As caregivers, hope is not a luxury—it’s a necessity. It’s something we need to keep us going to-something-or-else/”>throughout the day in light of the sometimes all-too daunting challenges of the moment. While most of us lean on hope, I want to remind us that hope, at its very core, requires us to be close to the very challenging situations that call forth the need for hope itself.

Too often, we mistake hope for a wish. A wish is something we want to happen.  Hope, on the other hand, is an expectation.  At first glance, they are remarkably similar but the small differences between the two are quite profound.

When a wish doesn’t come true, what are we left with?  Not much. Typically, when a wish isn’t fulfilled, we change our wish. We walk away from the mental image we concocted in our minds. We don’t have to deal with the reality before us. A wish is not tied to the material world of our everyday reality…

When a medical test comes back positive, we could wish away the results. But wishing away the results doesn’t change the reality of the situation.

When someone we care for no longer responds to the sound of our voice, we could wish that she will awaken the next morning with mental clarity.
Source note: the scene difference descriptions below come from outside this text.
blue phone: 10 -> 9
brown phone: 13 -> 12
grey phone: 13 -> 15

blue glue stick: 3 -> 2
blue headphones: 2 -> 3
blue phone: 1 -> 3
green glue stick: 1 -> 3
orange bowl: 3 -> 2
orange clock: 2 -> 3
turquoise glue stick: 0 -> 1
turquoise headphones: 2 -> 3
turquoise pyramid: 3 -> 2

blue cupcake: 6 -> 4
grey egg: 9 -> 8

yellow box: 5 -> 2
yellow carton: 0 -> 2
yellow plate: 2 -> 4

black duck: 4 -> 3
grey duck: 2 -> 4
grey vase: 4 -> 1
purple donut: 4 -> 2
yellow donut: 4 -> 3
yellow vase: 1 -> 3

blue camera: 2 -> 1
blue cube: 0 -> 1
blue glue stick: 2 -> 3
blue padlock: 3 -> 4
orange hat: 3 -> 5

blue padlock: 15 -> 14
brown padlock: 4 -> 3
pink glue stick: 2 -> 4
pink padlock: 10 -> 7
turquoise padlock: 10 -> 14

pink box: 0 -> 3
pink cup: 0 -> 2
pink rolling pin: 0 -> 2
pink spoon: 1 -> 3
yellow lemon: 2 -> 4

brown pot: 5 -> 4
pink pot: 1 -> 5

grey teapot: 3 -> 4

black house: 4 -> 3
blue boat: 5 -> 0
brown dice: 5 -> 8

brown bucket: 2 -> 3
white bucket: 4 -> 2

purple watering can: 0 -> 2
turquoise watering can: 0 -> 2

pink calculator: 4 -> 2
But this wish means that we will close our eyes to the reality before us and await for tomorrow, all the while, neglecting the person in front of us.

When someone we love is in physiological pain, we could wish the pain would go away.  But this wish also means denying how the pain our loved one is experiencing might be changing how we can and should relate to the person in front of us.

A wish is about a desire to return ourselves and our loved ones to life as it was once lived—to undo the cancer diagnosis, to remake someone’s physical condition, to bring us back to a time before pain.  A wish is a passive act. When we wish, we stand far away from the situation, diagnose the situation, then try to eliminate the “problem” in one fell swoop.  All the while, a wish protects us from stepping into the very situation that is so frightening.

Hope, on the other hand, isn’t a solely private act of desire that we conjure in our head. Rather, hope is a social product that is shaped by our experiences with others, in the world, as we attempt to make sense of and respond to the unfolding situations before us.

When a medical test comes back positive, hope won’t take away the results away.  Rather, hope orients us differently to our loved one, his doctor, and our own families. Our hope, or our positive expectations, keep us both focused on the challenges of the moment and compels us to keep moving through that moment. It lets others know how we choose to respond. It lets our loved one know that we will not abandon him even though the test result is not the result we had wanted.

When someone we care for no longer responds to the sound of our voice, hope doesn’t mean we deny how our loved one has changed. Rather, hope allows us to respond by continuing to care, continuing to talk to our loved one, and continuing to believe that they feel our presence, even when they may not be able to communicate this reality.

When someone we love is in physiological pain, hope doesn’t mean we give up. Rather, it means we acknowledge the reality of our loved one’s pain, and then respond by doing everything we can to alleviate his suffering.

Wishes call forth certain realities by indulging in denial.  Hope, on the other hand, does not delude us into believing that our lives will magically appear different. Hope draws us into the very situations that frighten us and positions us to respond by drawing upon the social resources of deep compassion and acknowledgment.